What I mean is, is it not possible for, say, a ten thousand atoms out of ten million atoms present in a given sample eject ten thousand alpha particles at the same time? In that case, the ionization current produced inside the tube should be only sum total effect of all the particles hitting the gas at the same time. Then how the counter can count the number of particles correctly? Also how will it apply to the gamma rays? Will it not come continuously at least for a short period as a wave after each alpha or beta emission?

Also, what most puzzles me is the question, 'where do all the alpha and beta particles go after they are released?' Will they not further ionize the air molecules present in the atmosphere? After all, from the time of birth of the earth, millions of Uranium atoms should have emitted the alpha or beta particles!

Further discussion from the experts, I hope, will throw more light on this topic.

 

[dlgoff]

Thank you all for detailed answers. In this connection, I think I can take the privilege of placing some more questions.

I have read that more than two or more alpha or beta particles or one alpha and one beta particle will not be emitted by an atom simultaneously. They will be always followed by one after other. Does this rule prohibit several thousand atoms of a sample from emitting their own alpha or beta particle simultaneously?

What I mean is, is it not possible for, say, a ten thousand atoms out of ten million atoms present in a given sample eject ten thousand alpha particles at the same time? In that case, the ionization current produced inside the tube should be only sum total effect of all the particles hitting the gas at the same time. Then how the counter can count the number of particles correctly? Also how will it apply to the gamma rays? Will it not come continuously at least for a short period as a wave after each alpha or beta emission?

Also, what most puzzles me is the question, 'where do all the alpha and beta particles go after they are released?' Will they not further ionize the air molecules present in the atmosphere? After all, from the time of birth of the earth, millions of Uranium atoms should have emitted the alpha or beta particles!

Further discussion from the experts, I hope, will throw more light on this topic.

I don't think you can expect to get all these questions answered here without doing some reading on the subject. I can give you some links that may answer some but more importantly, teach you.

Radioactivity
Gamma Radioactivity
Radioactive Half-Life
Radioactive Decay Paths
Radiation Detection

 

[dauto]

Simultaneous emissions are highly unlikely and can be disregarded unless you are talking about a very hot source. dlgoff explained what to do about hot sources.

No, the gamma ray is not continuously emitted. keep in mind that electromagnetic radiation is quantized into individual photons which will hit the Geiger one at a time.

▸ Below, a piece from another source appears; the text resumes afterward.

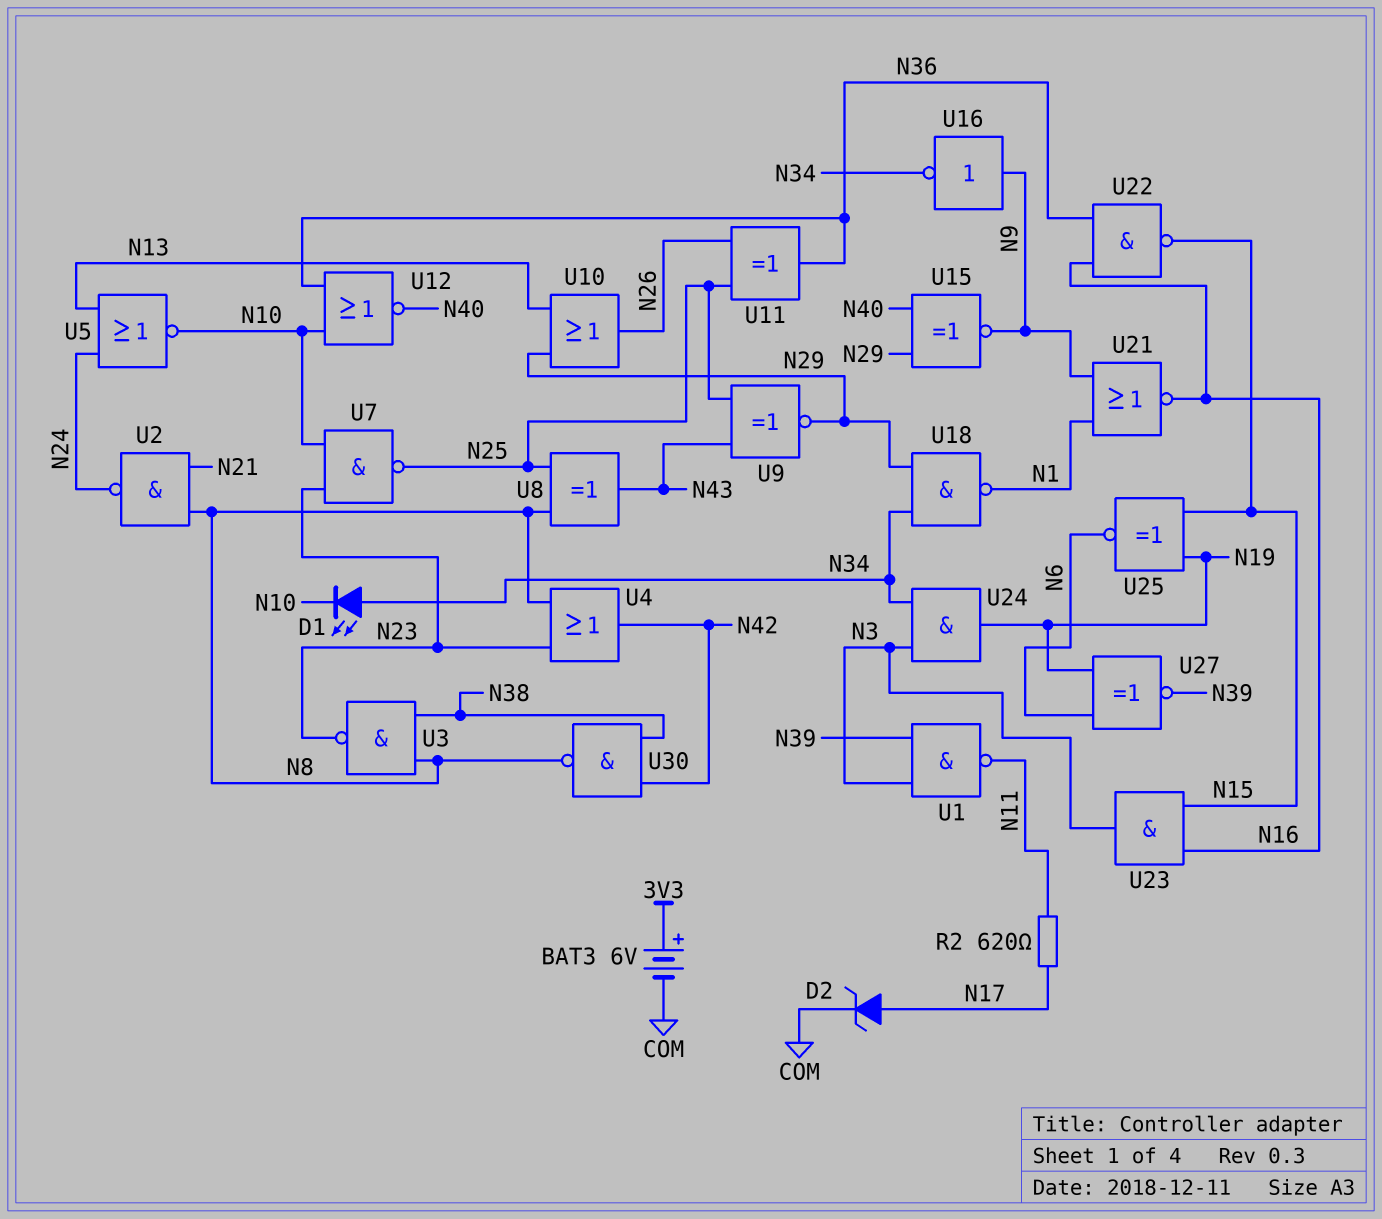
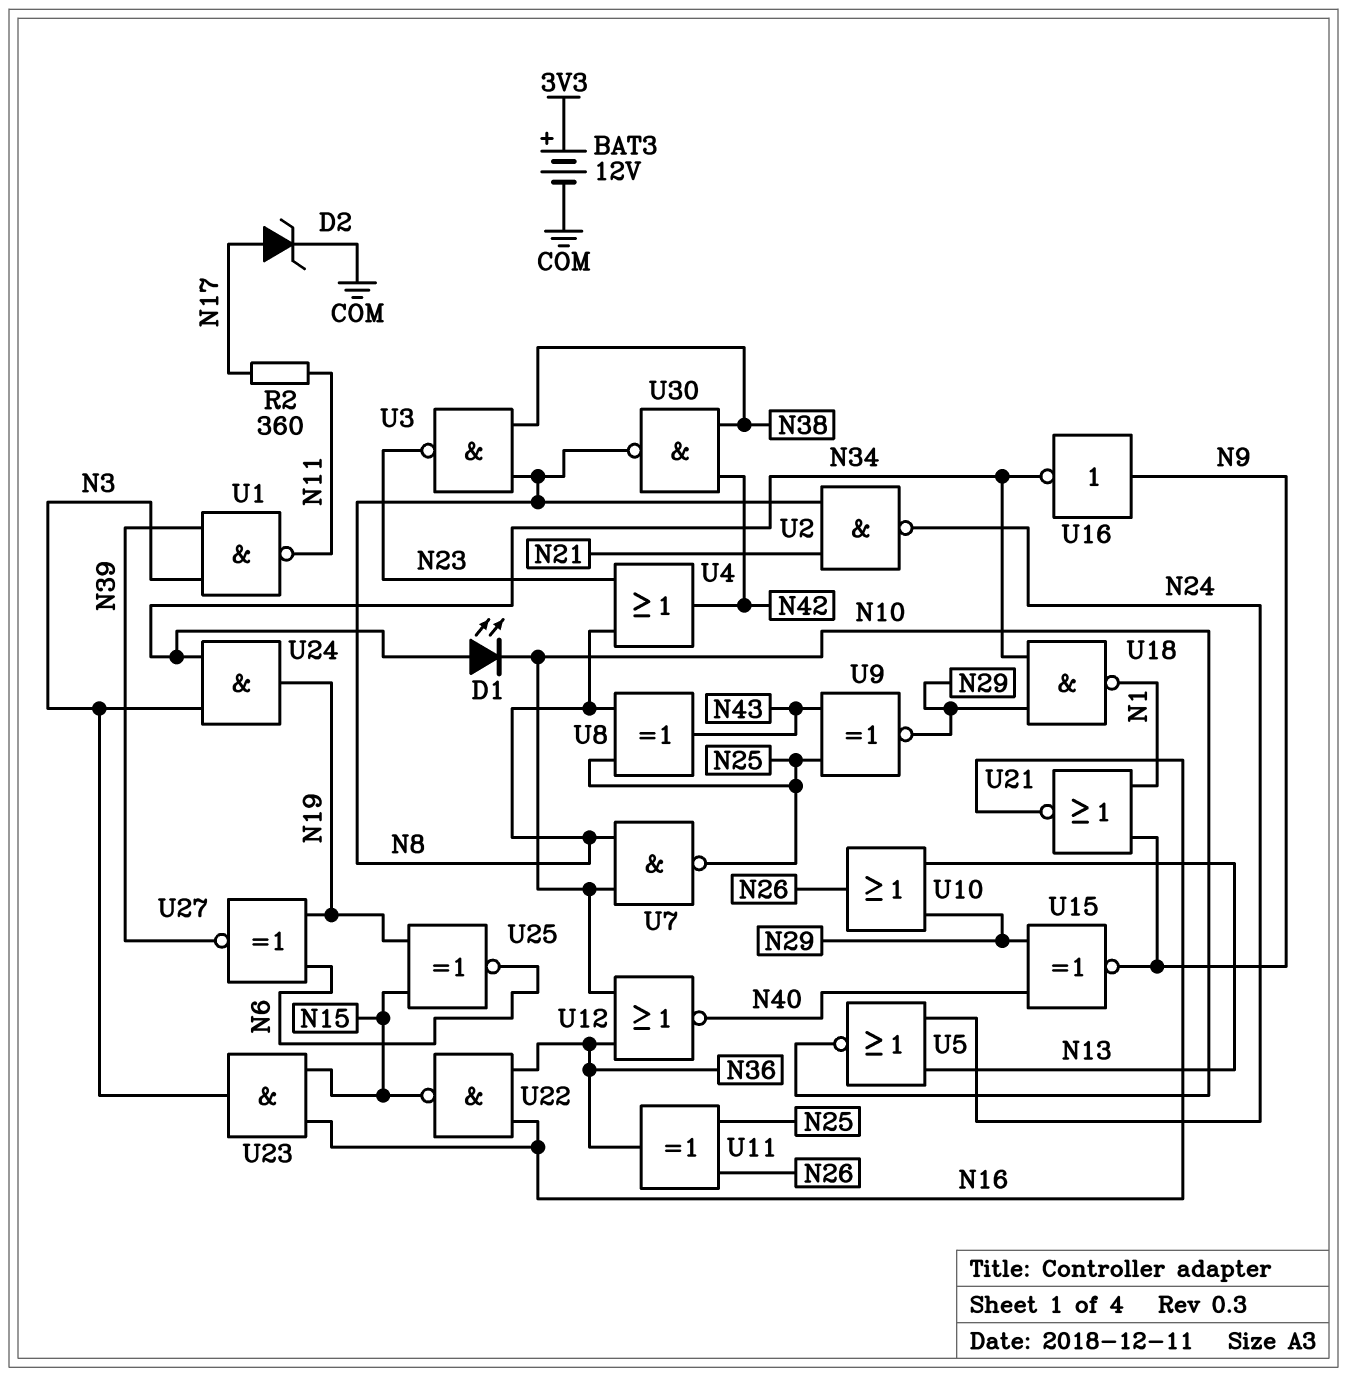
BAT3: 6V (plus 3V3, minus COM) -> 12V (plus 3V3, minus COM)
R2: 620 (N11, N17) -> 360 (N11, N17)
U7: NAND (in N10, in N23, out N25) -> NAND (in N8, in N10, out N25)

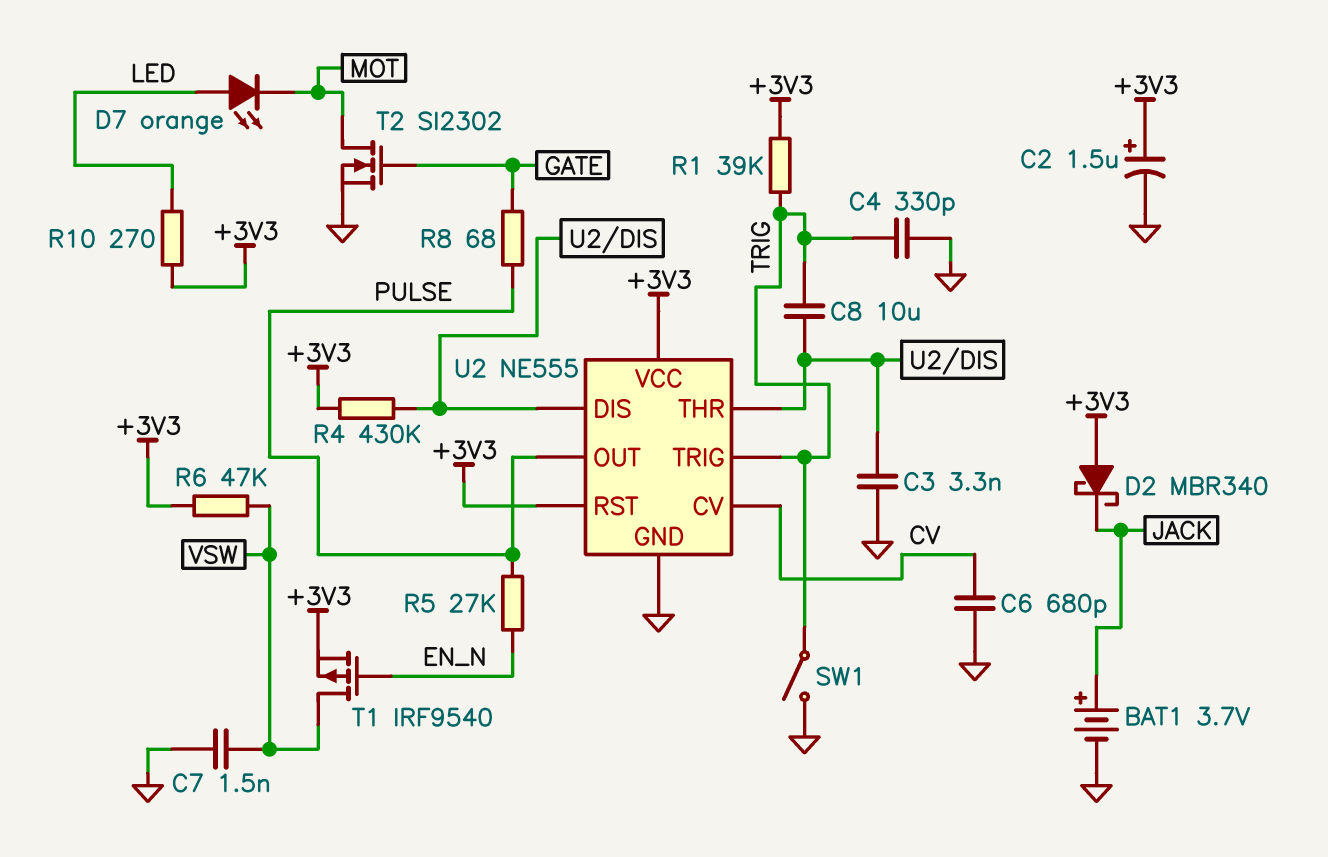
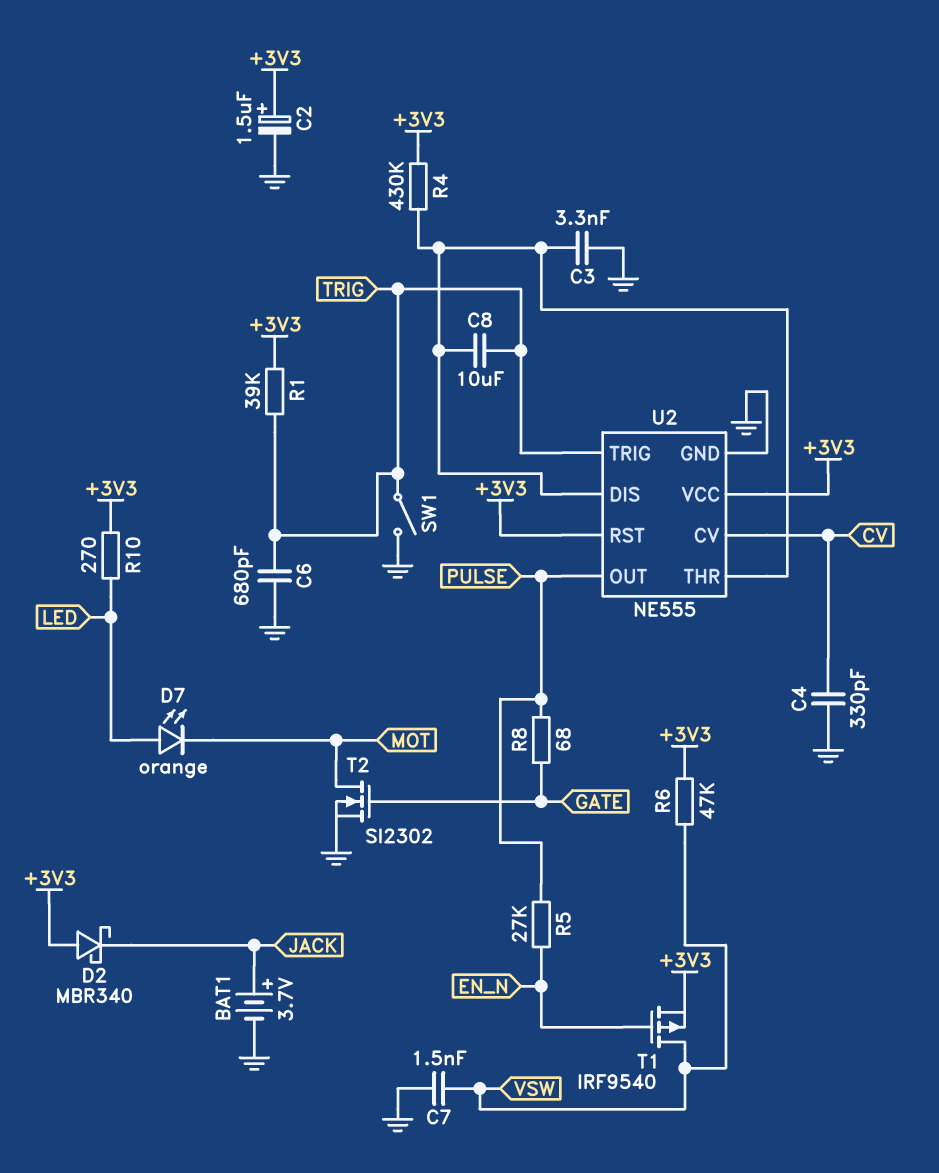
C4: 330pF (GND, TRIG) -> 330pF (CV, GND)
C6: 680pF (CV, GND) -> 680pF (GND, TRIG)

The alpha and beta particles will lose energy over time due to collisions and won't be ionizing radiation anymore. The alpha particle is just a helium nucleus. That's the main source of helium in our planet. Next time you're looking at a helium balloon think of it as an alpha particle balloon. The beta particle is just an electron (positron for the reversed beta decay particle).

 

[mfb]

I have read that more than two or more alpha or beta particles or one alpha and one beta particle will not be emitted by an atom simultaneously.

They can still emit that in quick succession.

Does this rule prohibit several thousand atoms of a sample from emitting their own alpha or beta particle simultaneously?

No. All decays are independent of each other.

Also, what most puzzles me is the question, 'where do all the alpha and beta particles go after they are released?' Will they not further ionize the air molecules present in the atmosphere? After all, from the time of birth of the earth, millions of Uranium atoms should have emitted the alpha or beta particles!

They do, until they lost all their energy. Without strong electric fields, the electrons and ions recombine after a while.

 

[MathMatt]

Gamma rays are particles and they will ionize the gas in the chamber causing a response as well.

\gamma intercation typically happens in the anode of the ionization chamber with considerably less interaction in the gas due to the higher Z of the anode. This is why G.M. tubes are very inefficient at detecting \gamma radiation.